Anti-Discrimination Law, Age, Sex. Employment, Discrimination. Constitutional Law, Establishment of religion, Freedom of religion. Religion. Church. Jurisdiction, Ecclesiastical controversy. Practice, Civil, Motion to dismiss.
In the circumstances of an employment discrimination complaint, regardless of whether the Superior Court judge properly considered the two key documents at issue (i.e., the plaintiff's employment contract and an article the plaintiff authored describing her work) that the defendant submitted with its motion to dismiss, the plaintiff could not demonstrate that her substantial rights were injuriously affected, given that the defendant submitted the documents not to contradict any allegations of the complaint but rather to bring to the court's attention uncontested material that supported an affirmative defense, their authenticity was not in doubt, and the plaintiff did not contest them. [147]

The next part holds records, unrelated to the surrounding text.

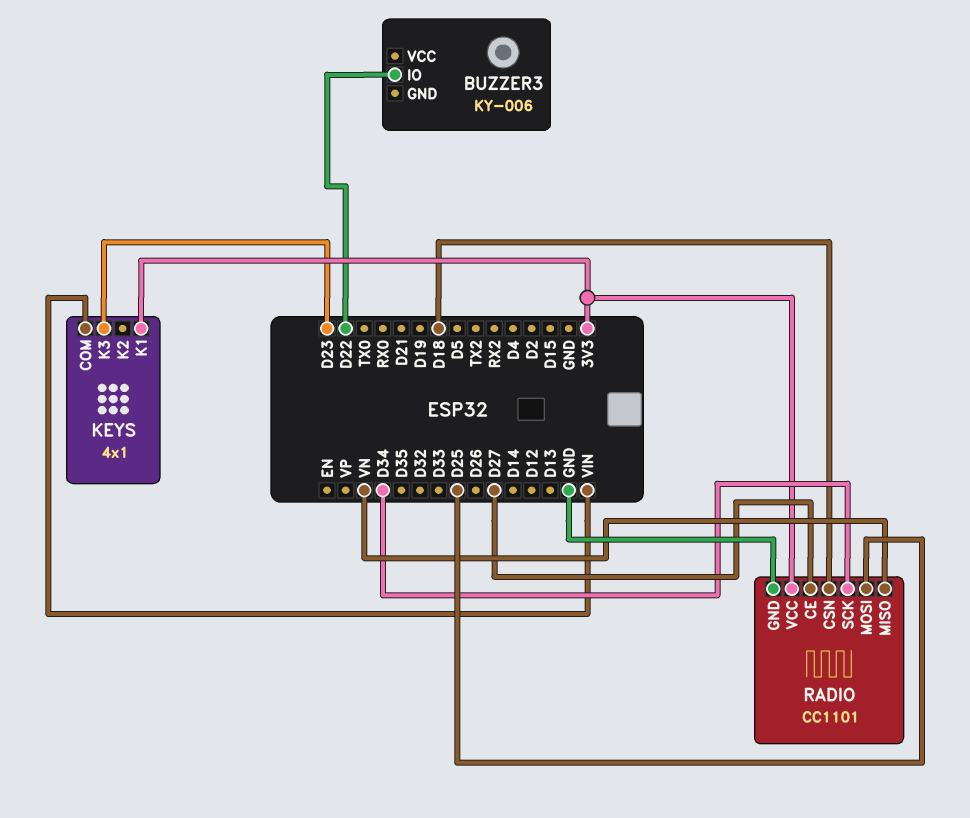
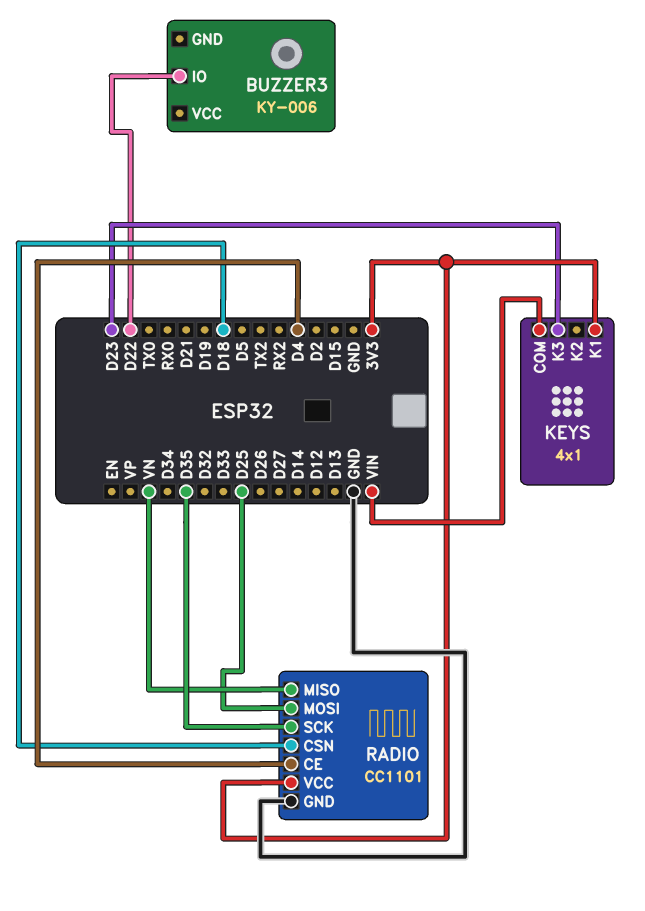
RADIO pin CE: D27 -> D4
RADIO pin SCK: D34 -> D35

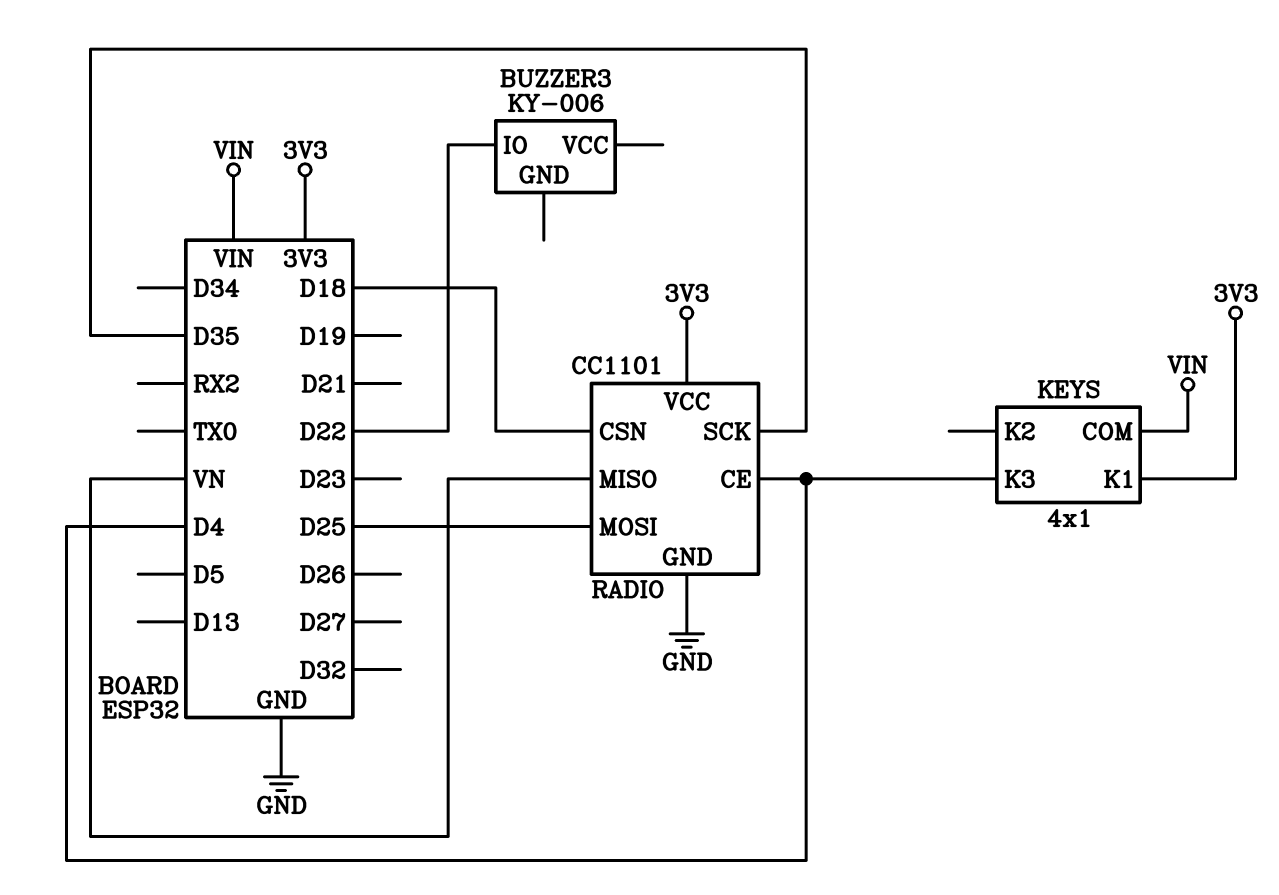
KEYS pin K3: D23 -> D4

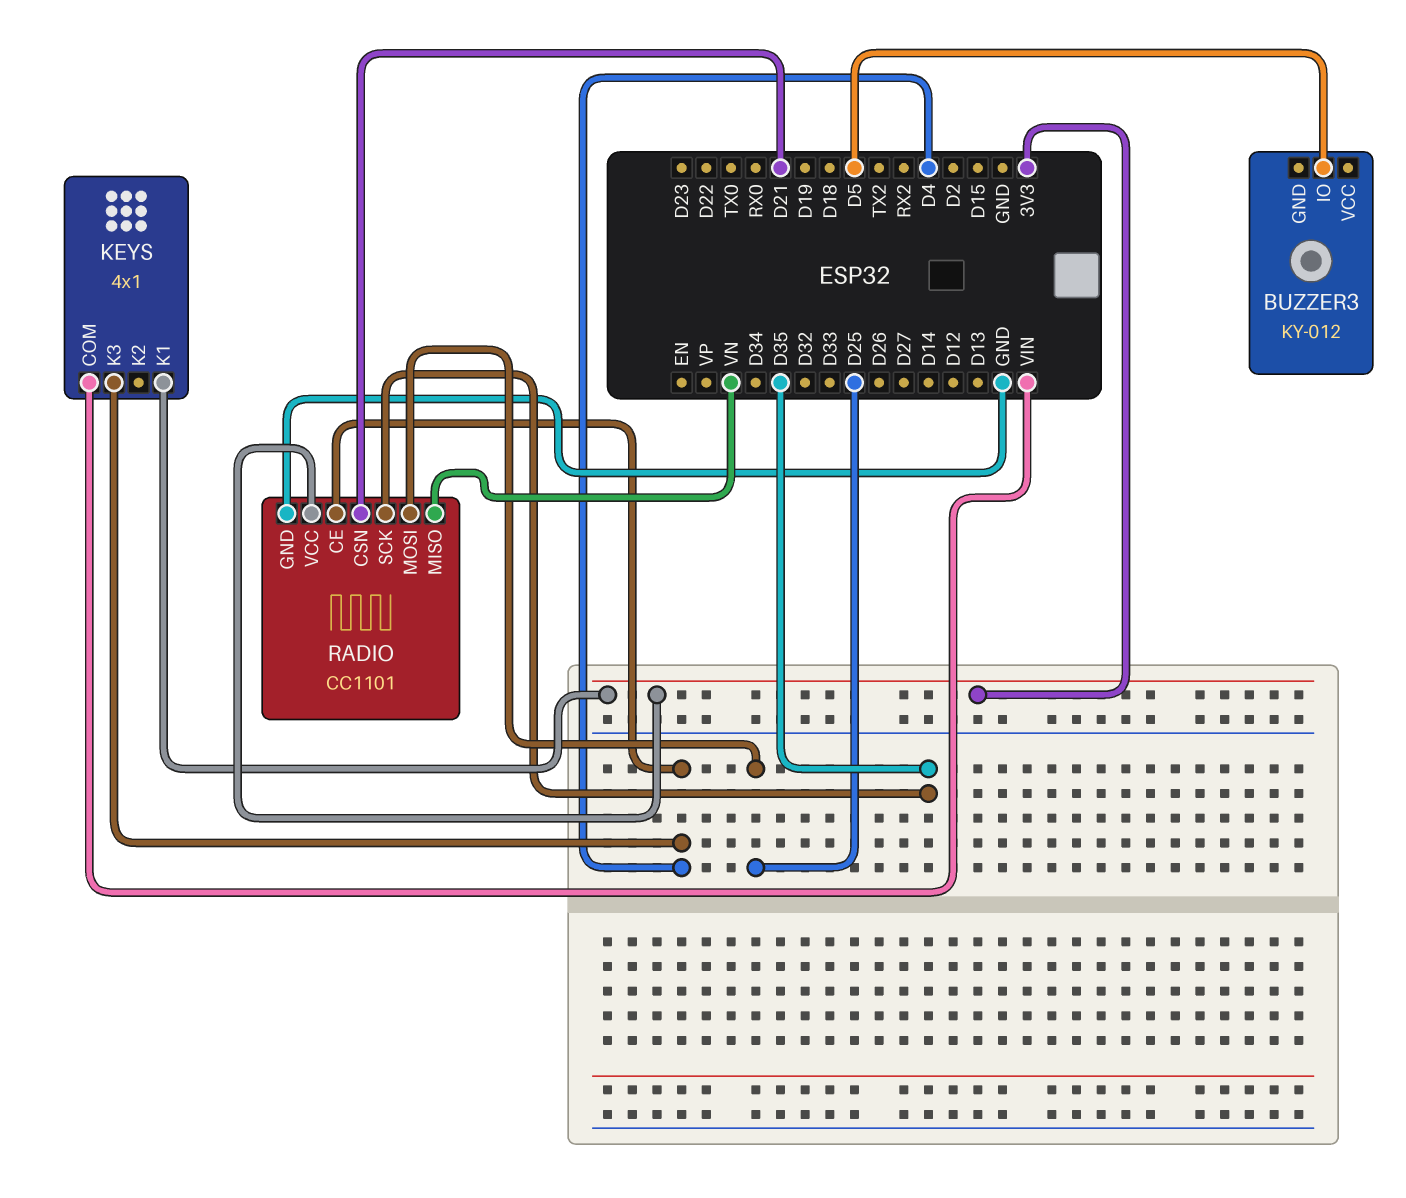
BUZZER3: KY-006 -> KY-012
BUZZER3 pin IO: D22 -> D5
RADIO pin CSN: D18 -> D21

The "ministerial exception" under the First Amendment to the United States Constitution barred an age and gender based harassment and discrimination claim brought by the director of music ministries of a church, where the plaintiff's job duties, which were far more than the rote playing of an instrument, but rather included the thoughtful selection of music for each event and training of others to perform it, as well as educating young people in their faith, inculcating its teachings, and training them to live their faith (i.e., responsibilities that lie at the very core of the mission of her church) made her role a substantive one. [147-151]
Civil action commenced in the Superior Court Department on February 29, 2016.
A motion to dismiss was heard by Thomas A. Connors, J.
The case was submitted on briefs.
Edward J. McCormick, III, for the plaintiff.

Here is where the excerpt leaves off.